Does B12 deficiency lead to syringomyelia?
MetadataShow full item record
CitationGÜLER K,TURHANOĞLU A. D (2020). Does B12 deficiency lead to syringomyelia?. Turkish journal of physical medicine and rehabilitation, 66(3), 370 - 371. Doi: 10.5606/tftrd.2020.5040
A 20-year-old female was admitted to our clinic with the complaint of gait disturbance, which started three months ago and slowly progressed. Her medical history was non-specific. Her initial complaints began with numbness in her right foot and, then, under the left knee. Over time, activities such as sitting and standing up and climbing stairs became more difficult, and urinary incontinence started. Her physical examination revealed an ataxic gait pattern. Bilateral lower extremity strength was 4/5. Bilateral patellar reflexes were hyperactive. Bilateral Achilles reflexes were hypoactive. The plantar reflex was unresponsive at right and flexor at left. The superficial sensation was normal at lower extremities; however, there was a loss of deep sensation. The Romberg sign was positive.

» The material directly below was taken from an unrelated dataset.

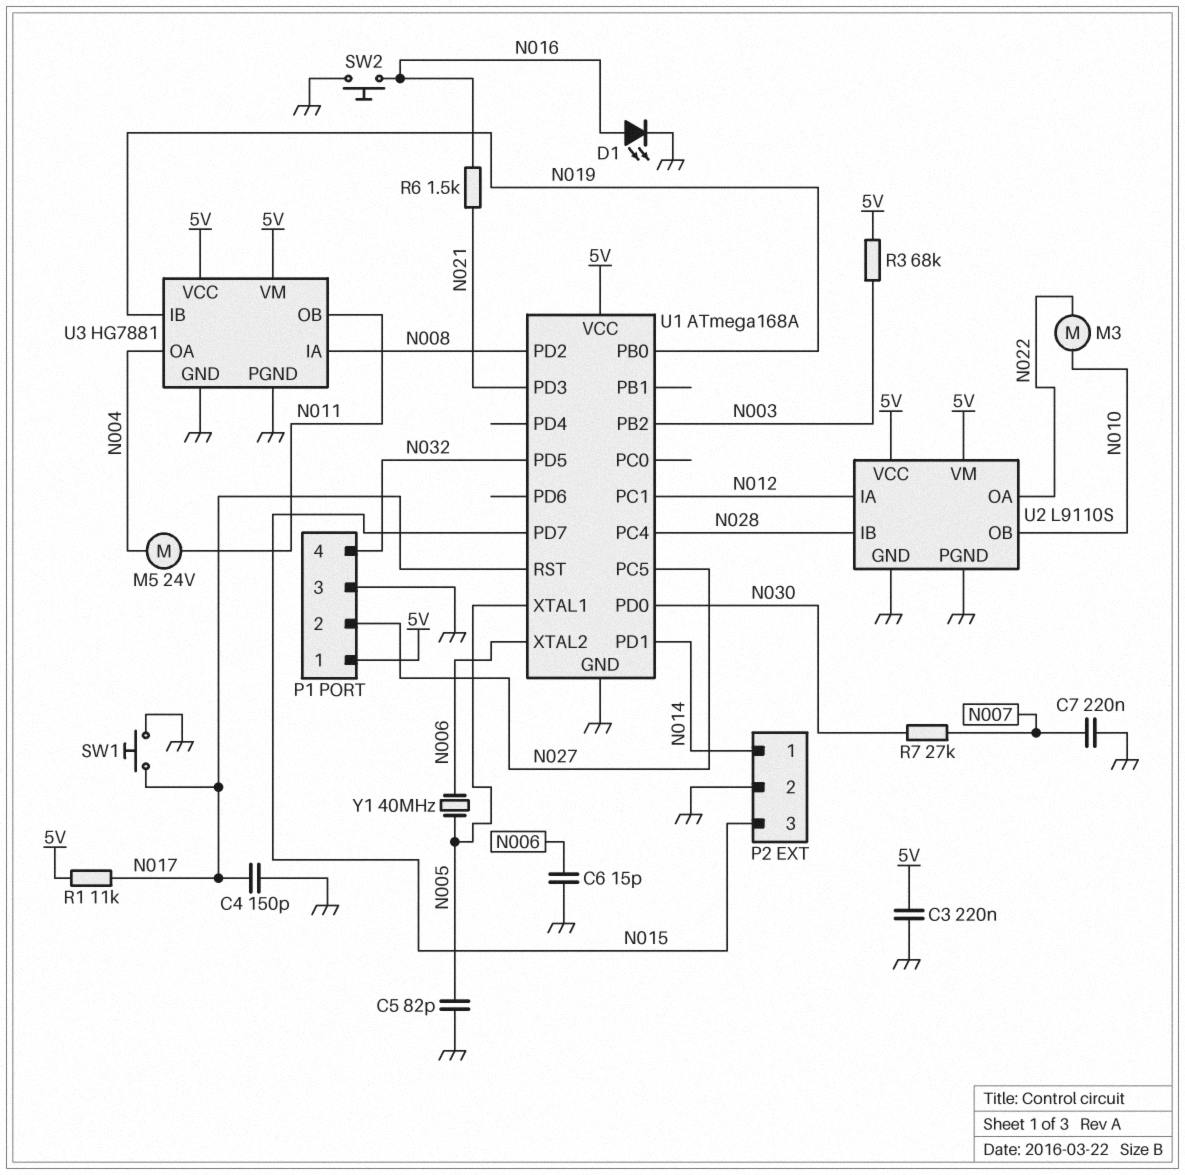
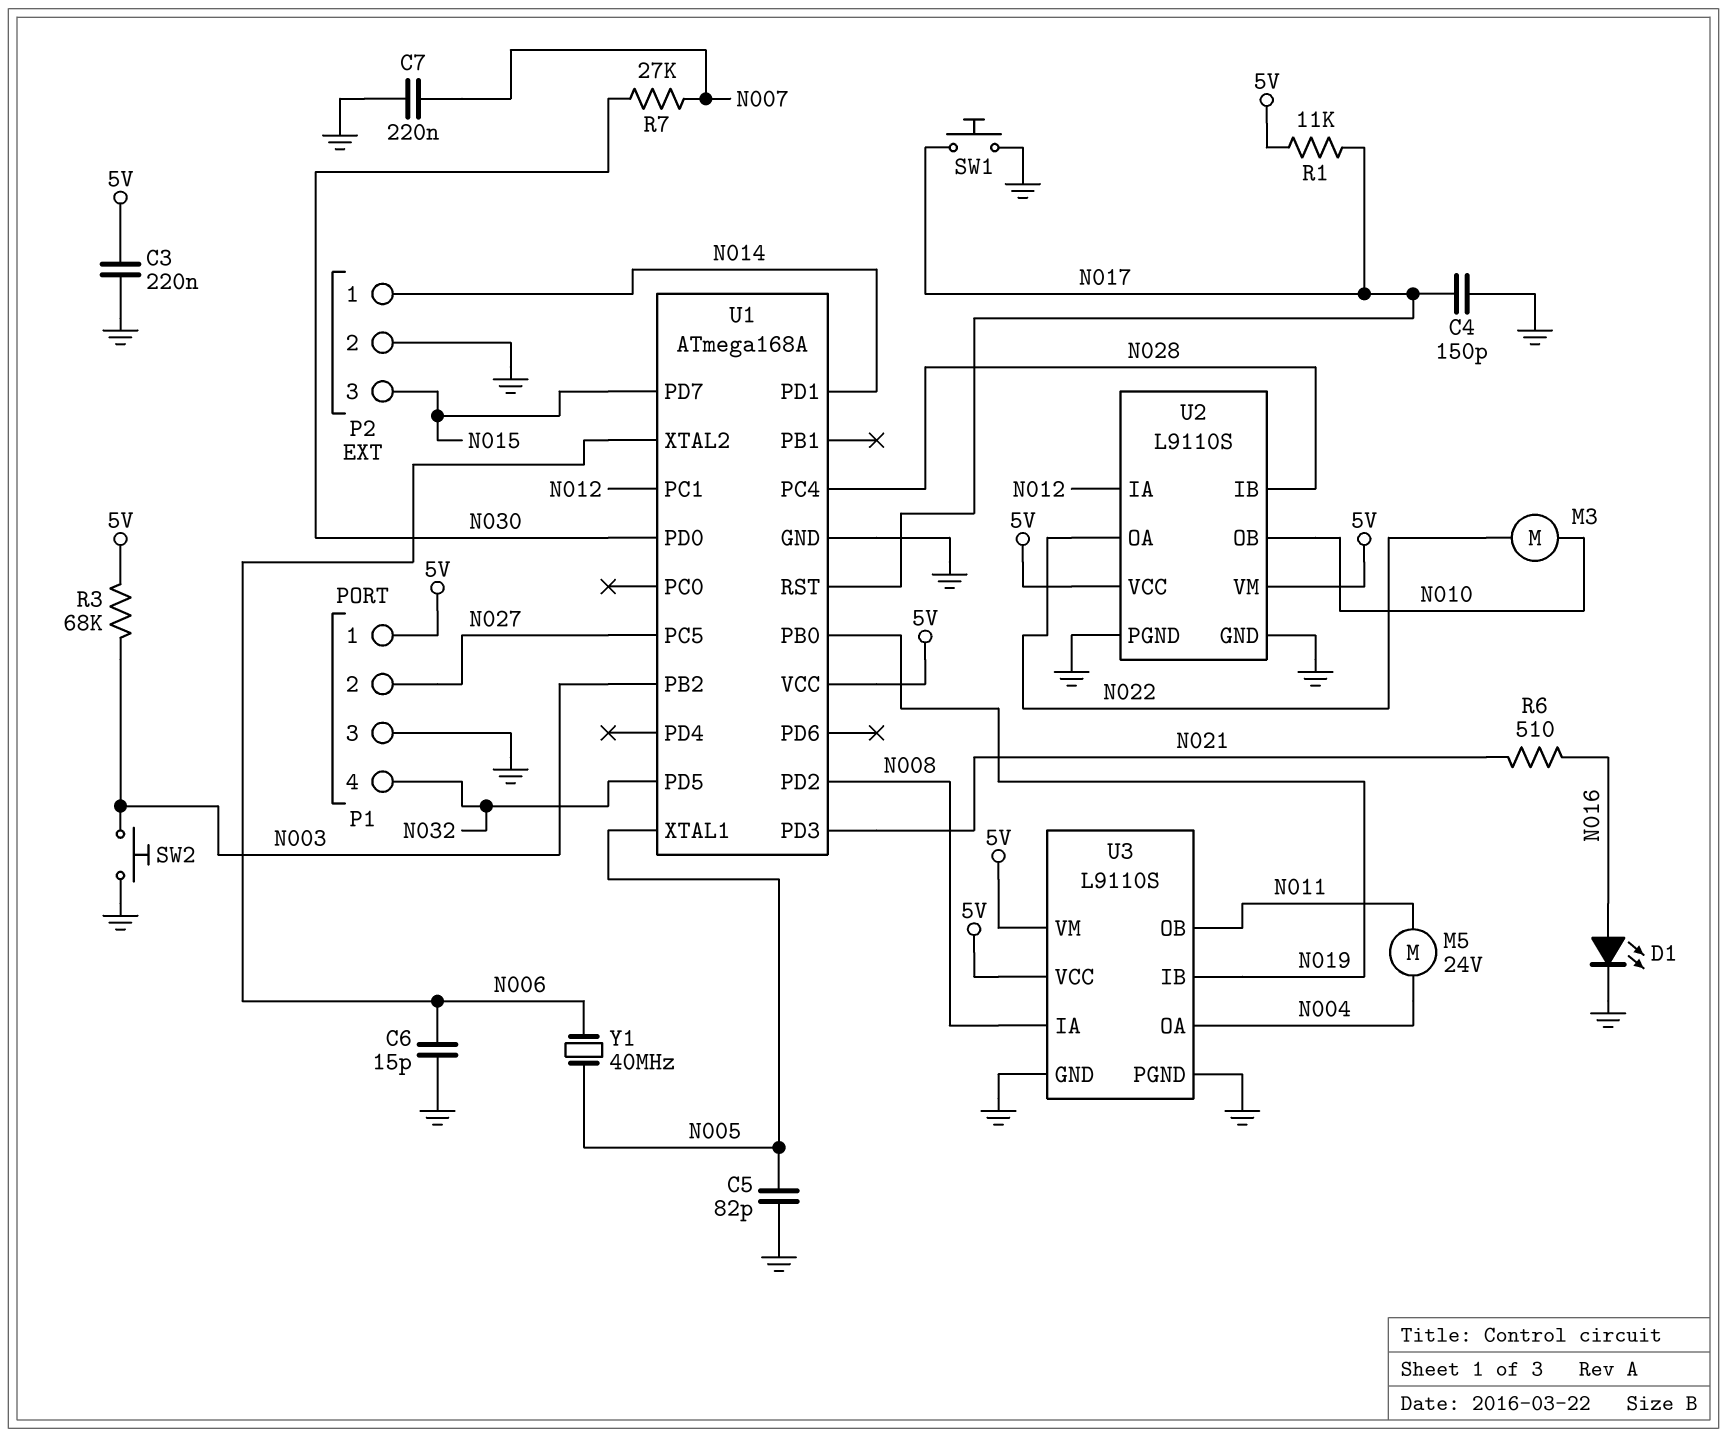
R6: 1.5k (N016, N021) -> 510 (N016, N021)
SW2: button (GND, N016) -> button (GND, N003)
U3: HG7881 -> L9110S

Laboratory test revealed that hemoglobin was 11 g/dL (reference: 13.6 to 17.2), mean corpuscular volume was 124 fL (reference: 80.4-95.9), serum vitamin B12 level was 80 pg/mL (reference: 190911), and liver and kidney function tests, electrolyte levels, blood glucose, glycosylated hemoglobin, C-reactive protein, and erythrocyte sedimentation rate were within normal limits. Nerve conduction studies showed that bilateral common peroneal, tibial, ulnar, and median nerve sensory and motor conduction were within normal limits.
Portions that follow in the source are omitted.